Why supplier response quality matters in UAE
In Dubai tender cycles, supplier response speed and comparability directly affect bid quality. Unstructured RFQs produce scattered quotes, assumptions, and exclusions that are hard to compare.
The RFQ structure suppliers respond to
A practical RFQ package should include:
- Scope summary (project, package, submission date)
- Normalized line items (same units and descriptions for all suppliers)
- Technical references (drawing/sheet links and revision IDs)
- Commercial terms (delivery windows, payment assumptions, validity)
- Alternates and exclusions section
Common mistakes that reduce response quality
- Sending mixed-revision files in one package
- Free-text scope requests without line-item normalization
- No clear deadline/format for response
- Missing alternates policy (equivalents vs specified only)
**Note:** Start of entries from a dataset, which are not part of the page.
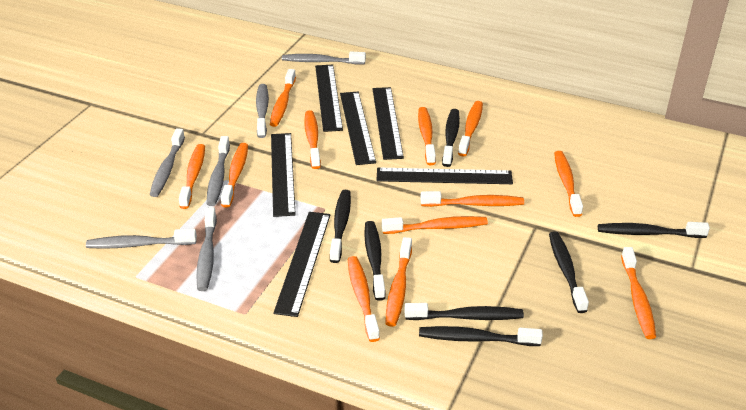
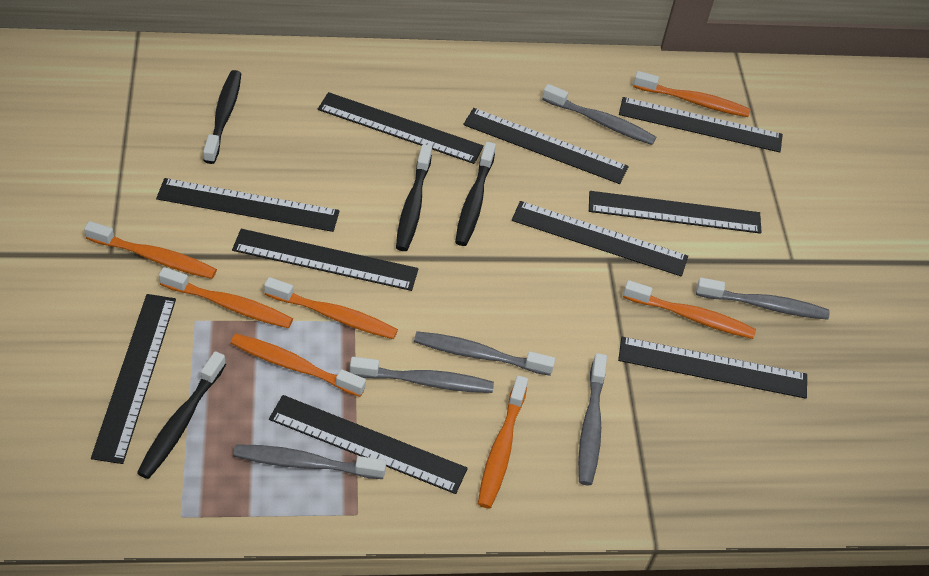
black ruler: 6 -> 10
black toothbrush: 7 -> 4
orange toothbrush: 12 -> 7

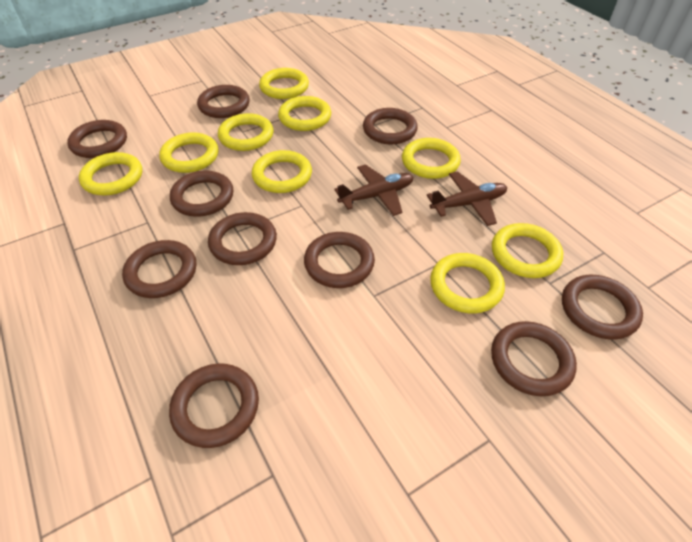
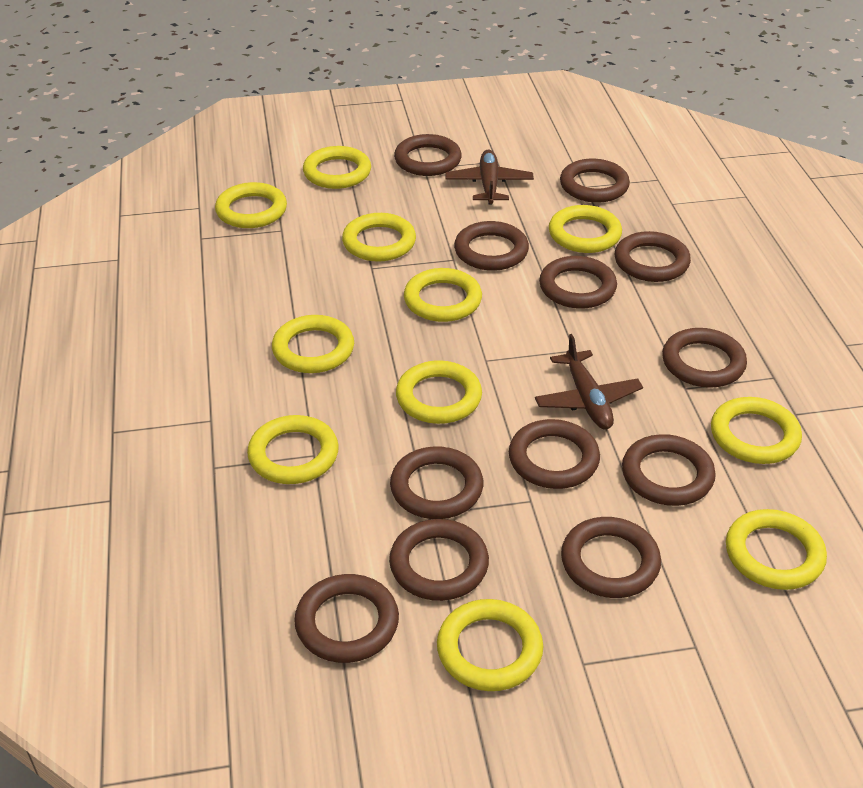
brown ring: 10 -> 12
yellow ring: 9 -> 11

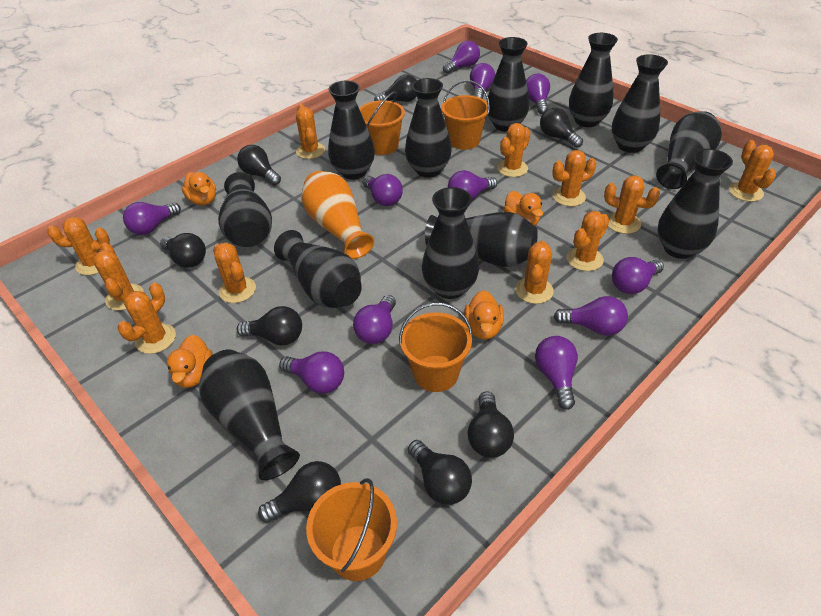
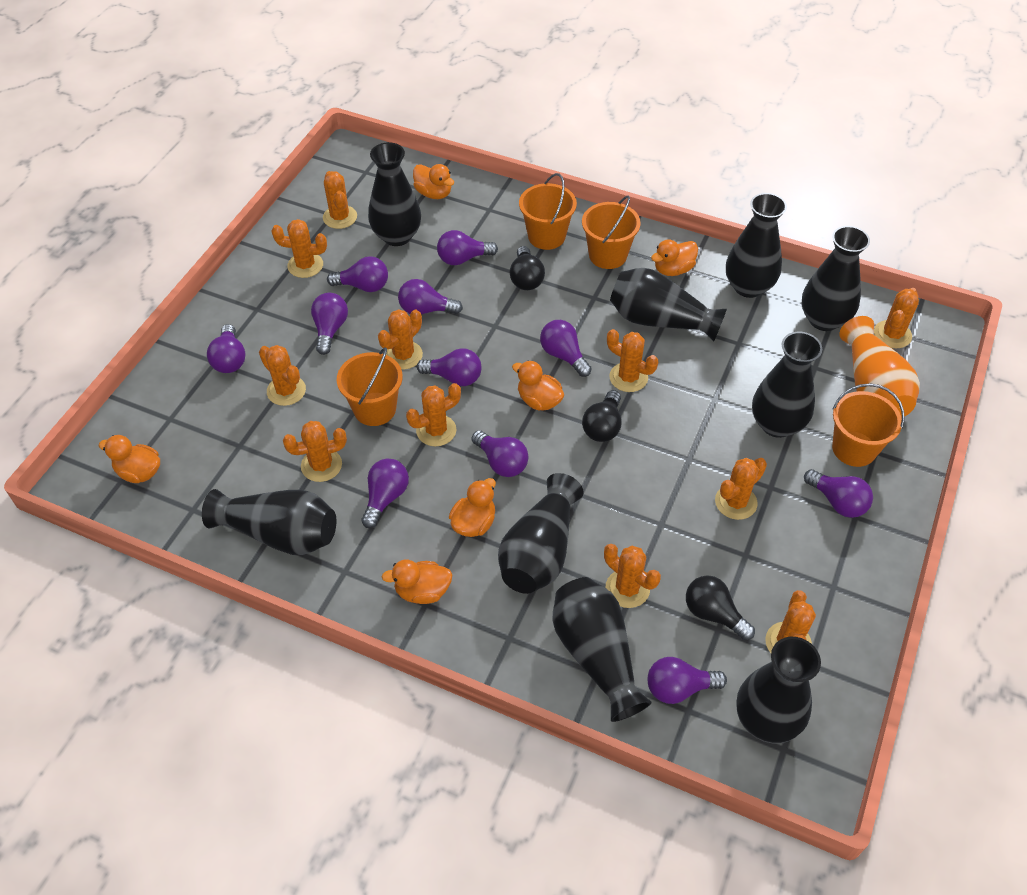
black light bulb: 8 -> 3
black vase: 12 -> 9
orange duck: 4 -> 6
Aginera-driven RFQ workflow
Package creation
- Build RFQ packages from the same BOQ baseline used for estimating
- Attach drawing references and quantity context
Supplier response collection
- Capture quotes in a consistent format
- Track open, pending, and completed supplier submissions
Commercial comparison
- Compare like-for-like, including exclusions and lead times
- Create final recommendation set for internal approval
Suggested RFQ package checklist
- Revision set locked
- BOQ lines normalized
- Unit and quantity assumptions confirmed
- Due date + response format included
- Alternate material policy clearly stated
- Delivery and warranty requirements included
Result to target
Your goal is not just “more responses,” but comparable responses. That is what allows faster commercial decisions and fewer surprises during procurement handoff.